Joel Greenberg from The Washington Post touched upon the recent developments in the Middle East. Find the full article below.
JERUSALEM — The upheaval in Syria drew a military response from Israel on Sunday when its forces fired a guided antitank missile near a Syrian mortar battery after a stray shell from fighting between Syrian troops and rebels hit an Israeli army post in the Golan Heights, military officials said.
The missile firing into Syria, which the army called a “warning,” signaled a more active Israeli posture toward the Syrian conflict after several recent incidents in which errant munitions have fallen in Israeli-held territory.
Israeli officials have watched with growing concern as the fighting in Syria has spread to areas near the Golan Heights, a strategic plateau captured in the 1967 Six-Day War and later annexed by Israel.
The cease-fire line there between Israeli and Syrian forces has been quiet for decades, but Israeli military officials have been preparing for the possibility that the turmoil in Syria could spill over the frontier.
Sunday’s incident was said to be the first time that Israel had fired across that line since the 1973 Middle East war, and it underscored fears that the violence in Syria could draw in neighboring countries and trigger wider conflict in the region. The fighting has led to skirmishes on the borders of Turkey, Jordan and Lebanon.
On Sunday, after a mortar round from Syria hit an Israeli army outpost in the central Golan Heights, Israeli forces fired a Tamuz missile — a precision antitank weapon with a range of more than 10 miles — near a Syrian mortar battery thought to have fired the errant shell, military officials said.
Israeli Defense Minister Ehud Barak said that the firing was “a signal to the Syrians that we will not tolerate more firing into our territory,” and he warned that “additional firing into Israeli territory will provoke a harsher response and exact a price from Syria.”
The army said it had filed a complaint through U.N. forces stationed between Israeli and Syrian forces in the Golan, conveying a warning that continued fire from Syrian territory “will not be tolerated and shall be responded to with severity.”
There have been several incidents this month in which stray munitions from the fighting in Syria have reached the Israeli-held Golan Heights, causing no casualties or damage.
Itamar Rabinovich, a former Israeli ambassador to the United States who led negotiations with Syria in the 1990s, said that despite Sunday’s incident there were no indications that Israel was about to depart from its policy of staying out of the Syrian conflict.
“Israel has scrupulously avoided meddling in the Syrian crisis because it knows that it would be inflicting political damage on the opposition, and I don’t think this has changed,” he said. “At the same time, I think that the threshold for tolerating violence on yet another border is very low.”
Rabinovich was referring to a parallel flare-up in fighting across the border with the Gaza Strip that began Saturday.

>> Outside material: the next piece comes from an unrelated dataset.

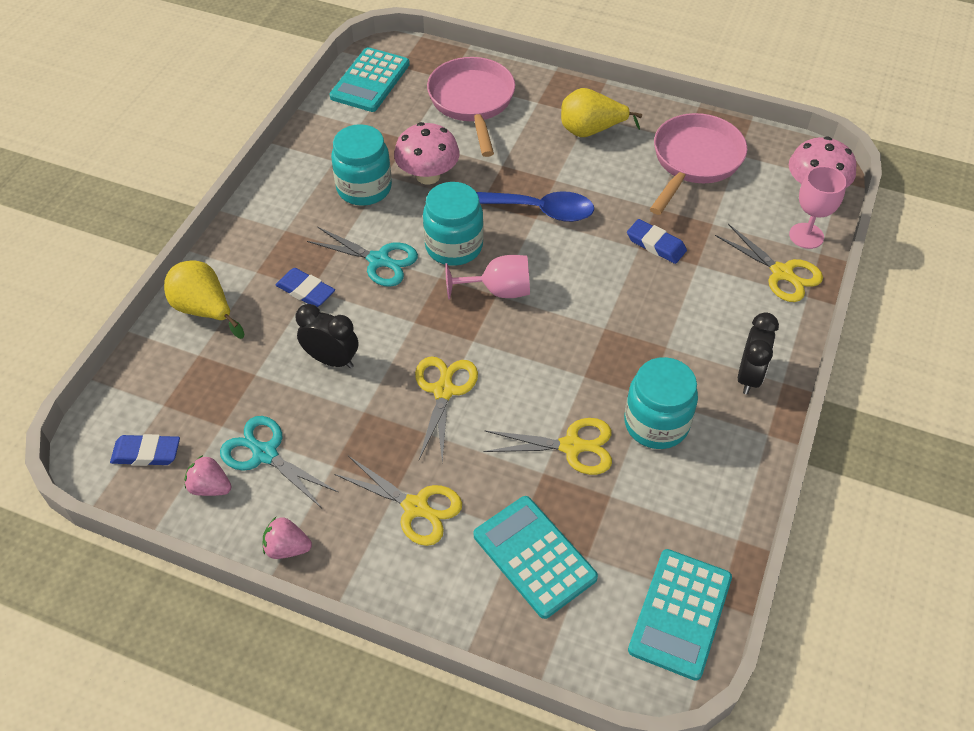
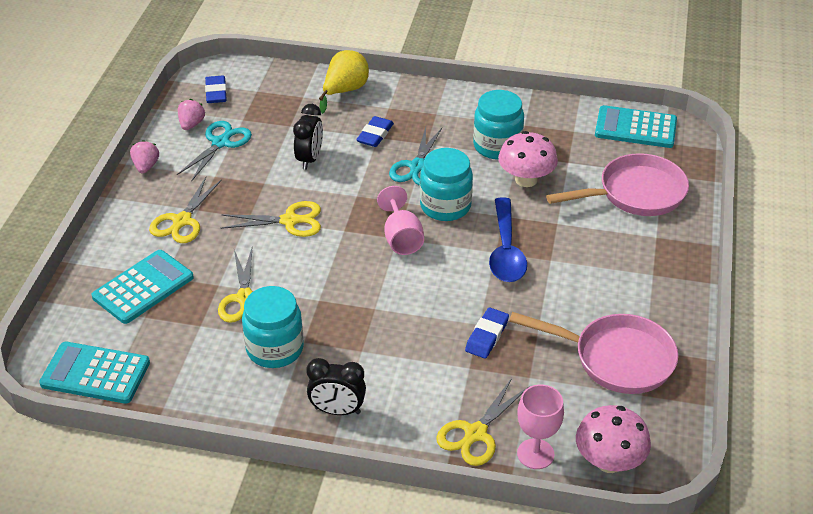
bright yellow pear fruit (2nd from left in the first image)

“I don’t think the government wants to see another active front on the Golan Heights . . . so it probably decided to nip it in the bud,” he said.
Shlomo Brom, a retired general and senior research fellow at the Institute for National Security Studies at Tel Aviv University, said the Golan incident was unlikely to cause further escalation, if only because the embattled Syrian regime was not anxious to open another front with Israel. Still, Brom said, he was concerned that with an Israeli election approaching in January, political considerations might be influencing Israeli leaders who want “to be perceived by their constituency as tough.”
As tensions rose on the northern front Sunday, alerts sounded across southern Israel, sending residents running for shelter as fresh volleys of rockets and mortar shells were fired from the Gaza Strip, wounding four people. The fighting was triggered Saturday when an antitank missile fired from Gaza hit an Israeli border patrol jeep, wounding four soldiers. Israeli shelling in response killed four Palestinians and wounded about two dozen more.
A Palestinian militant was killed Saturday night in what the army said was an airborne strike on a rocket squad. The army said 75 mortar shells and rockets were fired at Israel on Sunday, including a longer-range Grad rocket intercepted by Israel’s Iron Dome missile defense system near the city of Beersheba.
Speaking at the weekly meeting of his cabinet, Israeli Prime Minister Benjamin Netanyahu said that the army would act “firmly against the terrorist organizations in the Gaza Strip,” adding: “We are prepared to intensify the response.”
Barak said Sunday that a ground assault could not be ruled out. “If we are compelled to go back into Gaza to strike Hamas and restore security to the residents of Israel, we will not hesitate,” he said.